秋台風が吹き荒れた日本列島も落ち着きを取り戻している中、先の台風で地盤が崩落した奈良県の住宅地では、いまも深刻な問題が残っています。
三郷町の住宅地で、盛土をして分譲販売された土地の一部が、台風の影響で崩落し、下を走る近鉄生駒線の線路上に雪崩れ込むという事態が起こったものです。住宅側は床下の土地が一部なくなってしまう状況で、今度はいつ住宅そのものが倒壊するか危険な状況です。

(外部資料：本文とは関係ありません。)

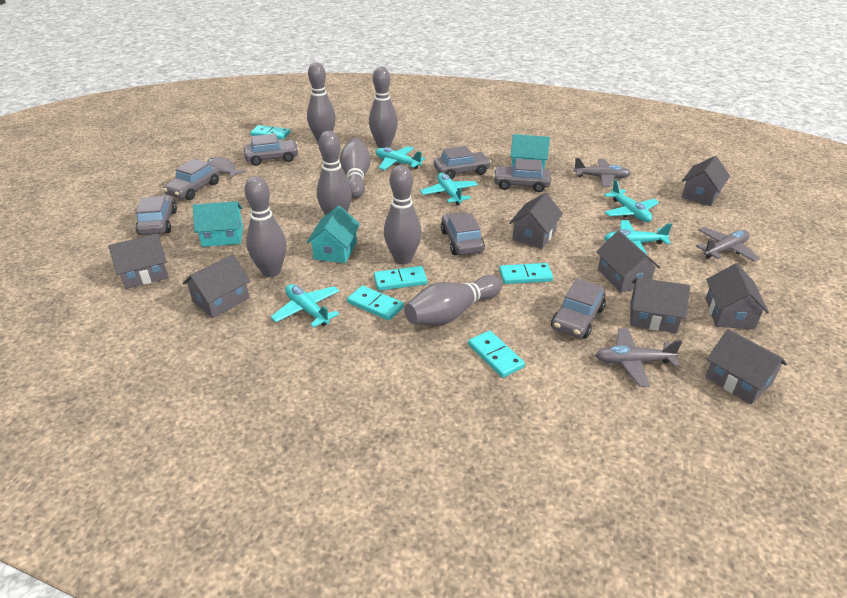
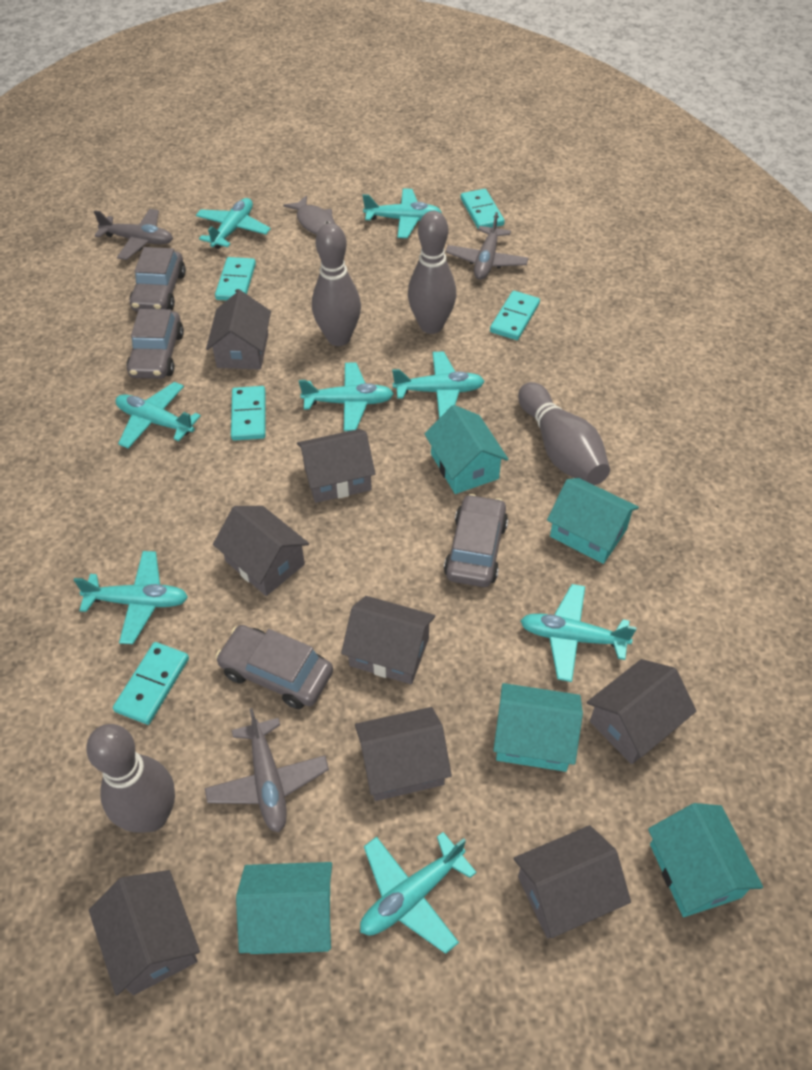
grey bowling pin: 7 -> 4
grey car: 7 -> 4
turquoise house: 3 -> 5
turquoise plane: 5 -> 8

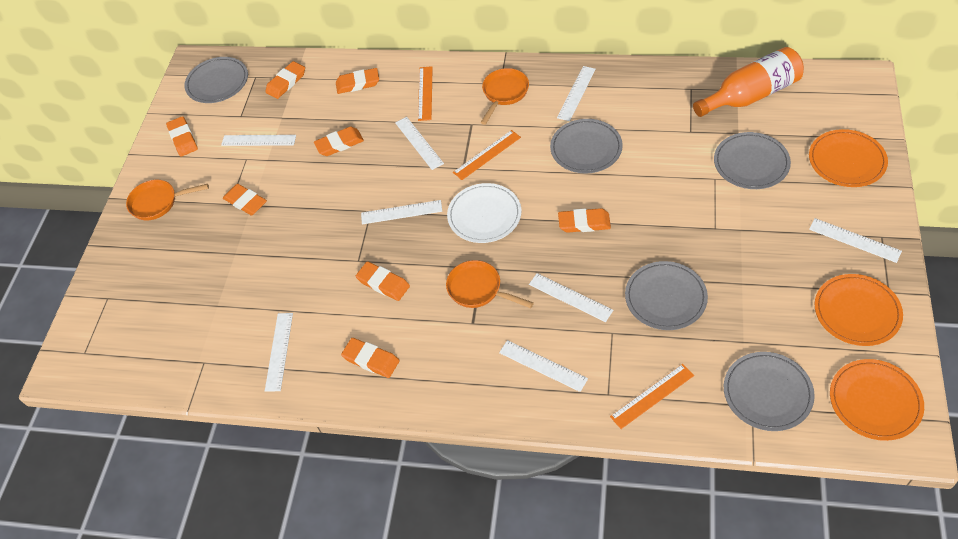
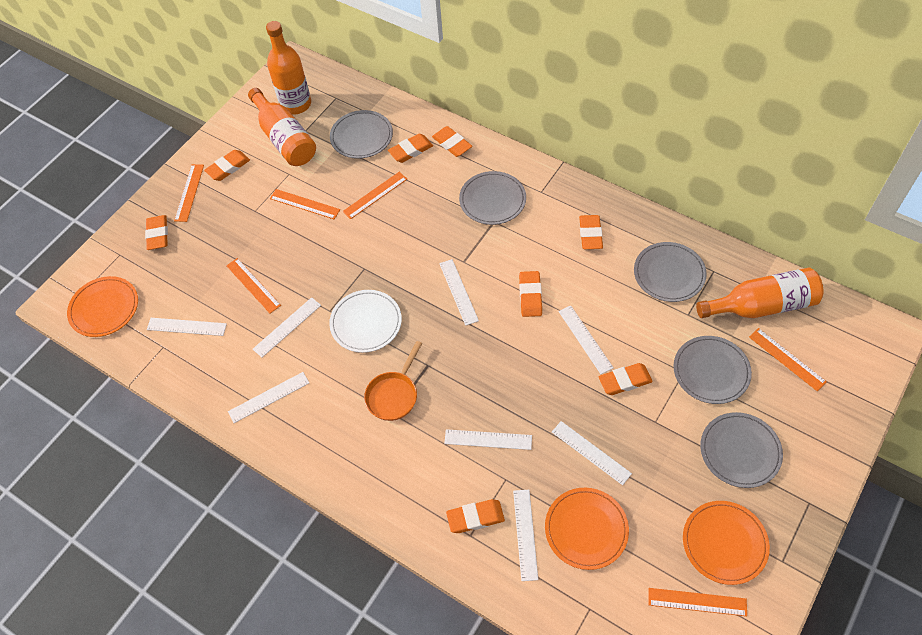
orange bottle: 1 -> 3
orange pan: 3 -> 1
orange ruler: 3 -> 6

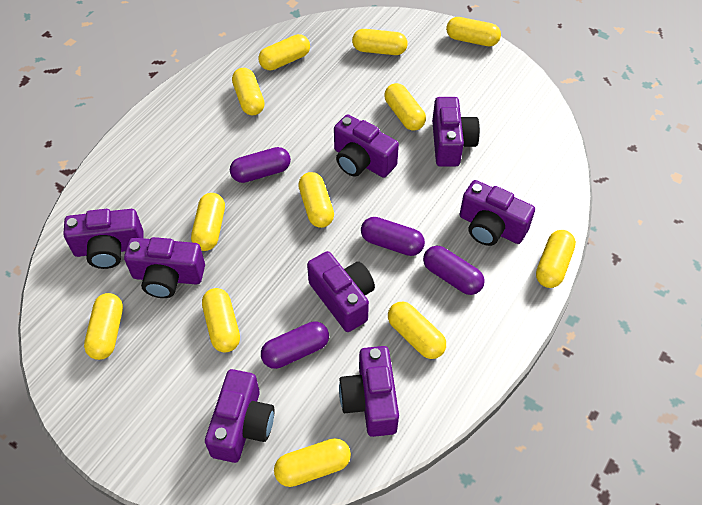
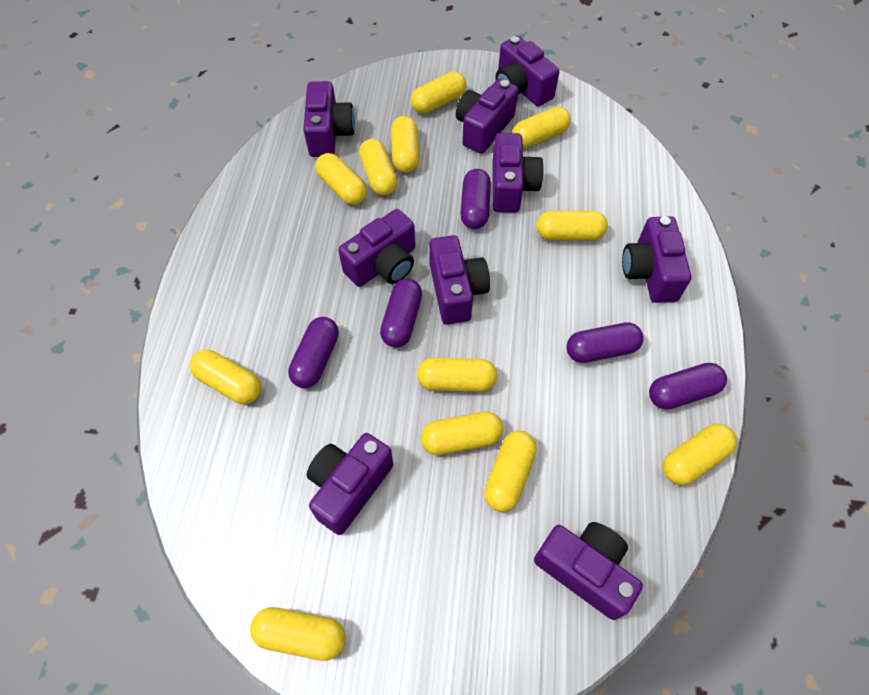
purple camera: 8 -> 9
purple capsule: 4 -> 5

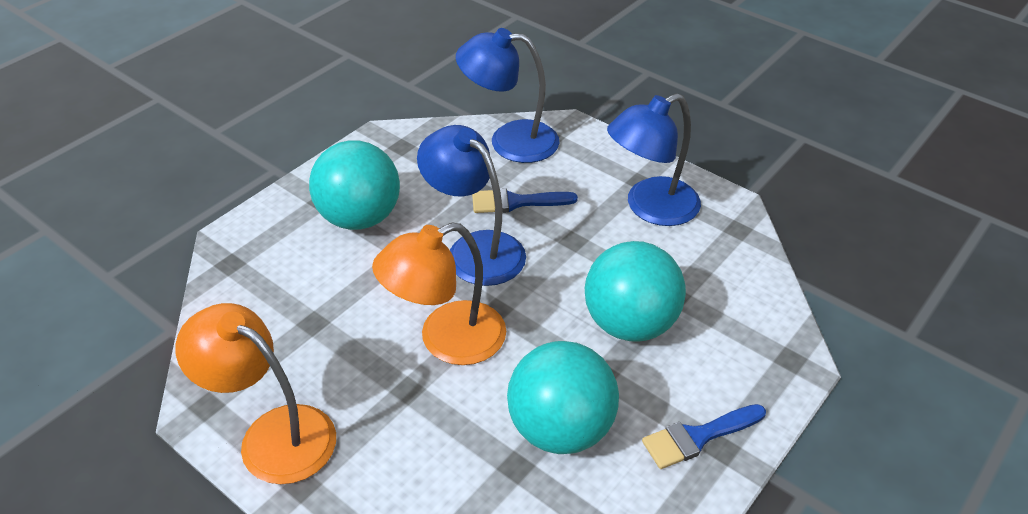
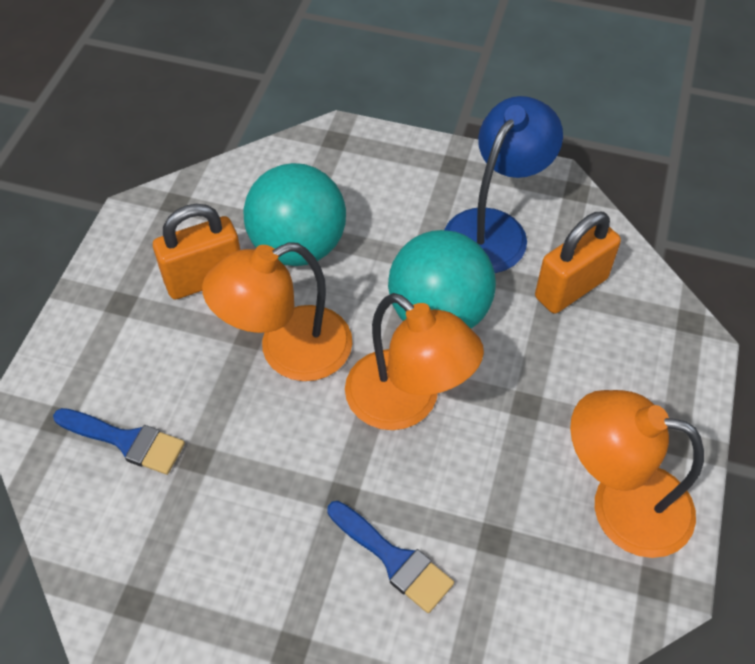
blue lamp: 3 -> 1
orange lamp: 2 -> 3
orange padlock: 0 -> 2
turquoise ball: 3 -> 2

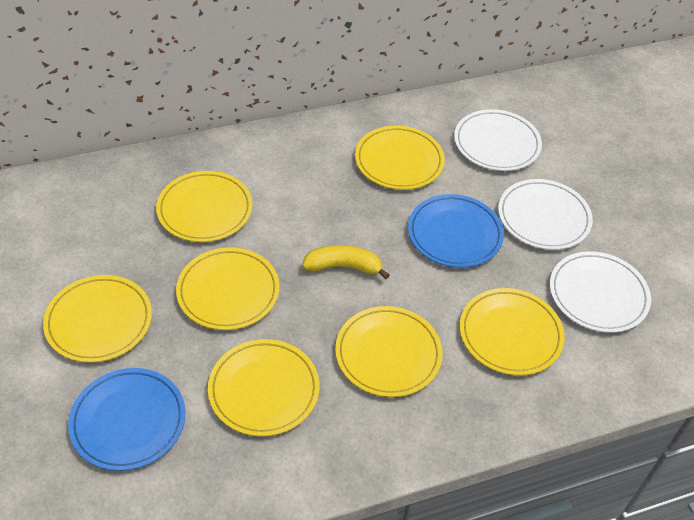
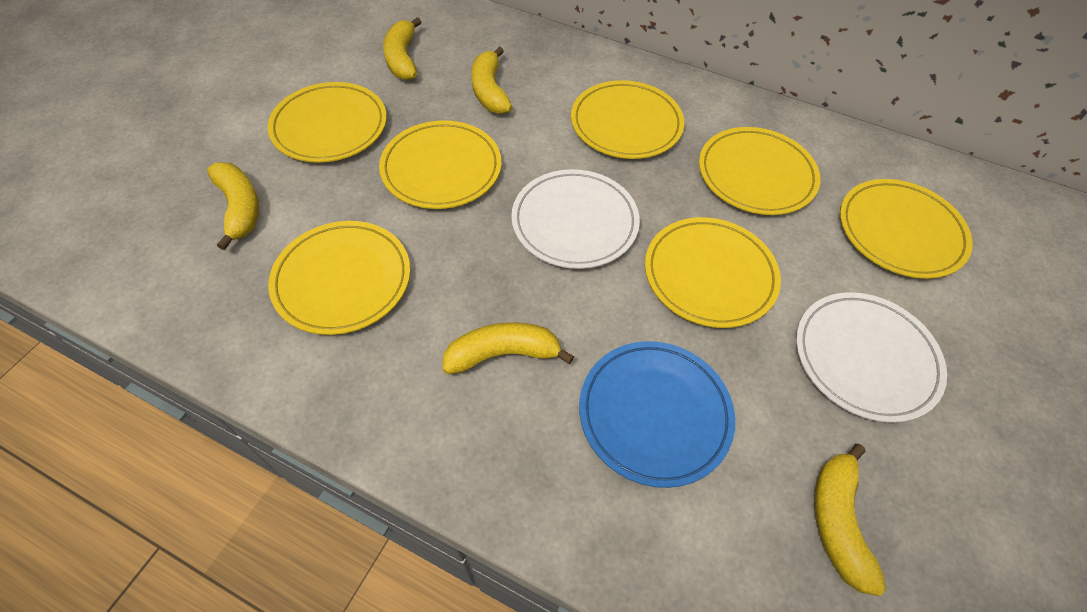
blue plate: 2 -> 1
white plate: 3 -> 2
yellow banana: 1 -> 5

そんな危険な状況なら、早急に復旧する必要があるじゃないかというところですが、困ったことにもめているのです。この土地は私有地であるため、三郷町や奈良県、国には直接の責任がありません。もちろん、近鉄にも責任のない話です。
近鉄としては、線路をふさがれる被害を受けた側であり、近鉄の利用者にも大きな影響が出ています。そのため、近鉄は費用を自社で持つので線路の復旧を行わせてほしいとの意向を示しました。これに対し、復旧よりも原因究明が先だとする住民が反発します。復旧を急ぐ近鉄に対し、「都合が悪いことでもあるのか」という発言まで飛び出しています。事情を知らないで聞いたら、まるで近鉄が加害者のように聞こえます。
住民の気持ちはわからないでもないが
住民が苛立つにはわけがあります。ひとつには、県が造成を認めた物件を買ったらこんなことになったとの被害感情があるためです。しかし、県の処分が不当だったかどうかも判然としません。責任の追及が困難な状態になっています。
また、近鉄側の説明が高飛車だとする怒りもあります。配布された同意書には、自分がすべきところ、直ぐにできないので近鉄にお願いする。住宅の崩壊等があっても賠償請求しないという趣旨の記述がありました。大企業のやることか!と、これには同意しなかったようです。
しかし、大きな企業は小さな個人になんでも譲歩しなければならないというものでもありません。ましてや、公共交通機関であり、一部の住民の意向だけで止めておくなど、できる道理もありません。復旧より原因究明を重視する立場であれば、どのような表現だったとしても、同意などできなかったのではないでしょうか。
さらに、話がややこしくなっているのは、前述のとおり、この造成が奈良県の許可で適正に実施されたことになっているためです。奈良県がOKを出している以上、責任を取れというものです。
このままでは埒が明かないため、11月7日、奈良県は調査と一部工事を行うことを決定しました。但し、費用負担については住民と協議するとしています。これが、所有権のおそろしい面だといえます。欠陥品をつかまされたとしても、その損害は所有権者である自分に帰するわけです。第三者に被害を与えていれば、それも賠償しなくてはいけません。そのうえで、欠陥品をつかませた奴から取り戻す。気の毒な話ですが、あとは政治と納税者の判断でしょうか。
もっとも、今回は近鉄が復旧費用を請求する気はないと言っていたので、その分は負担がなくなります。
台風で土地が崩落するなどということは、そうそうあることではないでしょう。しかし、多かれ少なかれ、リスクはあるものです。持ち家と賃貸の論争を行う際には、こうしたリスクも真剣に考慮するオヤジでありたいものです。